Lesson 9: A Humanitarian by Living for Us

Go Deeper

Study Guide Pages 67-73

More Key Bible Verses

Read Matthew 5:1-48.

In Matthew 5, Jesus defines God’s commandments in a way that leaves even the most self-righteous defeated and despairing in their efforts. Note especially verse 48.

Read Romans 7:19-25.

This section of Scripture provides more of the context for Paul’s words about wanting to do good but not being able to carry it out.

For the good that I would I do not: but the evil which I would not, that I do.

Now if I do that I would not, it is no more I that do it, but sin that dwelleth in me.

I find then a law, that, when I would do good, evil is present with me.

For I delight in the law of God after the inward man:

But I see another law in my members, warring against the law of my mind, and bringing me into captivity to the law of sin which is in my members.

O wretched man that I am! who shall deliver me from the body of this death?

I thank God through Jesus Christ our Lord. So then with the mind I myself serve the law of God; but with the flesh the law of sin.

Romans 7:19-25

Read and study the following quotes from “A Humanitarian by Living for Us” chapter 9 of God—The Ultimate Humanitarian.

Jesus sacrificed his life twice for us. He not only died for us; he also lived for us. With his death he washed away our sins and with his life he kept the law perfectly for us. Both are essential for our salvation. What makes this all the more amazing is that Jesus did this for people who were worse than the obnoxious neighbor. He did this for people whom he had wonderfully created but who had sinfully defied him every step of the way.

God—The Ultimate Humanitarian, 60-61

One of the most comforting phrases in the entire Bible is “for us.” It highlights Jesus’ substitutionary work. As you read the Bible, stay alert for it. You will be richly comforted as you remember Jesus both lived and died for you.
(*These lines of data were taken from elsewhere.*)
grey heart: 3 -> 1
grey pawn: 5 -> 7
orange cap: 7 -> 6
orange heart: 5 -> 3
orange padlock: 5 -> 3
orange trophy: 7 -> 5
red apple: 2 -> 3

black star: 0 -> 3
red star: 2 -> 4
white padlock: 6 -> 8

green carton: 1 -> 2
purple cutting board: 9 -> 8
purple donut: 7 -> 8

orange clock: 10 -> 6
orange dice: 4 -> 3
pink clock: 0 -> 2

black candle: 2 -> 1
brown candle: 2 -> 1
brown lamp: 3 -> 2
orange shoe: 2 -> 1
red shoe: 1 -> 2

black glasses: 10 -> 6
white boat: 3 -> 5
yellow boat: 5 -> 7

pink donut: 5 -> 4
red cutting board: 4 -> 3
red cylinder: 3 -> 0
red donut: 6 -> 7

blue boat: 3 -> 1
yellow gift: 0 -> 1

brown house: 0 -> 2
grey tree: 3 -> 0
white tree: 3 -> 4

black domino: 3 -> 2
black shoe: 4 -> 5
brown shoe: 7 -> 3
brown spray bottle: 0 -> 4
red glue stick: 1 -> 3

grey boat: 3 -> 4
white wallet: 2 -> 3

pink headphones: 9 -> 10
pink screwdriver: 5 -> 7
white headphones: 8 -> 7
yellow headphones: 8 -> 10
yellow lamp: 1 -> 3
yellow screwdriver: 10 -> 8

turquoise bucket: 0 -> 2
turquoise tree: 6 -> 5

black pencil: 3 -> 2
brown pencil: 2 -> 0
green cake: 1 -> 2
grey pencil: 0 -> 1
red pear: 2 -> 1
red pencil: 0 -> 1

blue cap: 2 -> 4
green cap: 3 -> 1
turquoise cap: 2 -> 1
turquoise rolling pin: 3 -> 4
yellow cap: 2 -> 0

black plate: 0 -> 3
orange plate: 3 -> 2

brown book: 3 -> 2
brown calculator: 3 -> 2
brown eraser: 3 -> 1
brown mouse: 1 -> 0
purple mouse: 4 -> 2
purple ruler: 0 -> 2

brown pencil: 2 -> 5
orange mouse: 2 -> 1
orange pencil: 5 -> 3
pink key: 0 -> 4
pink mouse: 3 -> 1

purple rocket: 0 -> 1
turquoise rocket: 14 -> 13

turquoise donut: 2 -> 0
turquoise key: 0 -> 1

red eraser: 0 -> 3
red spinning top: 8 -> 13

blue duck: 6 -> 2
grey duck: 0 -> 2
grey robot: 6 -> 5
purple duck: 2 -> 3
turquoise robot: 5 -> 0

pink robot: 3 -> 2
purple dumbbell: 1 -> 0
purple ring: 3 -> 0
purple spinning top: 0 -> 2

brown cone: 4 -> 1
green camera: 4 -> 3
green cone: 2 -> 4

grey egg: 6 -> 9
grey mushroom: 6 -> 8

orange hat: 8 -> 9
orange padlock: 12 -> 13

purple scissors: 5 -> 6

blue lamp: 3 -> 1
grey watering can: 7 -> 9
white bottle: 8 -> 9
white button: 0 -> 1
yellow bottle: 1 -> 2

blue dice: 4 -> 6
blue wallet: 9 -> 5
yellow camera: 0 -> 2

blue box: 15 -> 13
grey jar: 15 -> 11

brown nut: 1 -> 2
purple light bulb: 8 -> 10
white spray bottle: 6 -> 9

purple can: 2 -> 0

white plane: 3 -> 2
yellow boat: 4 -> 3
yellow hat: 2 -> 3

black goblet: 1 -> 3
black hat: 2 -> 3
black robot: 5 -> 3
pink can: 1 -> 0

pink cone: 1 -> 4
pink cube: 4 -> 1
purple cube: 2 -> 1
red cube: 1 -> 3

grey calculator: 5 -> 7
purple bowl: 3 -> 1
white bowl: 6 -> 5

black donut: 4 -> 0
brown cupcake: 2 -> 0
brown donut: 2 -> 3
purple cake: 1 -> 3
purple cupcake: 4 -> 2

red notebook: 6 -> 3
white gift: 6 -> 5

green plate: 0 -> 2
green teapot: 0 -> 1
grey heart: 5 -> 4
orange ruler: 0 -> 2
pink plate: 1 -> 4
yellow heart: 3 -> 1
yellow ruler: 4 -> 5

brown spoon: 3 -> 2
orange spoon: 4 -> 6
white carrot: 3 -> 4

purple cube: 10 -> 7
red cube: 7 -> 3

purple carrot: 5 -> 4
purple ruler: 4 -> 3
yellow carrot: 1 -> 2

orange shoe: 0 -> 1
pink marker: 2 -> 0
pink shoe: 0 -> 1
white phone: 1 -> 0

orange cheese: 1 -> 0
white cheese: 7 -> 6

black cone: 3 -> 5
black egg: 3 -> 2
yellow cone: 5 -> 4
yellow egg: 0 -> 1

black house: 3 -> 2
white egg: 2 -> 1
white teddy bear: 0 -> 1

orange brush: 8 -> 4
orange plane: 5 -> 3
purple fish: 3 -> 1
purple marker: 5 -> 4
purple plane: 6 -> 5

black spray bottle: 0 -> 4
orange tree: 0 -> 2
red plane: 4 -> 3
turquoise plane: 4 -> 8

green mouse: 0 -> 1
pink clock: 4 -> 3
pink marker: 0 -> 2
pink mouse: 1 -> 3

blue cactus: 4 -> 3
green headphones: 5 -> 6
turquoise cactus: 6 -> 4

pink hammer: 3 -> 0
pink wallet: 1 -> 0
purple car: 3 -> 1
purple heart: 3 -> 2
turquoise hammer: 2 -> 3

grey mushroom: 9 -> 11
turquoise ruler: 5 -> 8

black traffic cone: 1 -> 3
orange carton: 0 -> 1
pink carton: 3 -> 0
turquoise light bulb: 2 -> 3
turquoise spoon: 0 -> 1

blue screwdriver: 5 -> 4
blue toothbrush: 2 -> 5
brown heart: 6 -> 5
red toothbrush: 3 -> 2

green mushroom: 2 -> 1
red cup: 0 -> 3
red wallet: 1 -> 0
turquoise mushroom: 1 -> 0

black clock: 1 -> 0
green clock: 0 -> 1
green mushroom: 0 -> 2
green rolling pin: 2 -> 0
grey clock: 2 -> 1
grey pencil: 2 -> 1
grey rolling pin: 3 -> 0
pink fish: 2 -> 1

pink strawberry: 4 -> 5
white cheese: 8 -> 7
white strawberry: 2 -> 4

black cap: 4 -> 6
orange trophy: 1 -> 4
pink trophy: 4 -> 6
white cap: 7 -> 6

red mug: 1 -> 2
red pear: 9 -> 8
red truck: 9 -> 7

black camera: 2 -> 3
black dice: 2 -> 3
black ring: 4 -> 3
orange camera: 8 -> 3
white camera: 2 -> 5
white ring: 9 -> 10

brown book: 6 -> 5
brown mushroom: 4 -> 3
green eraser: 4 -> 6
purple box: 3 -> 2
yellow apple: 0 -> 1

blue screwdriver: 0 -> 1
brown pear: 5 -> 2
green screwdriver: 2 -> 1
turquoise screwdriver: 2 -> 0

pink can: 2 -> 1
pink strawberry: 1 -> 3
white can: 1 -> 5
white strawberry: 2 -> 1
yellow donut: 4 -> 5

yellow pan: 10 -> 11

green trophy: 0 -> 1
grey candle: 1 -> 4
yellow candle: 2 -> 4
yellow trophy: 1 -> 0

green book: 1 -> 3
God—The Ultimate Humanitarian, 66

More Questions to Consider

  1. What does God require of us if we are to live with him in heaven? How has God made the impossible possible?
  2. Why would it be appropriate to say that Jesus sacrificed his life twice for us?
  3. Agree/disagree: It is more important to ask, “What did Jesus do?” (WDJD) rather than “What would Jesus do?” (WWJD).
  4. Why is “for us” one of the most comforting phrases in the Bible?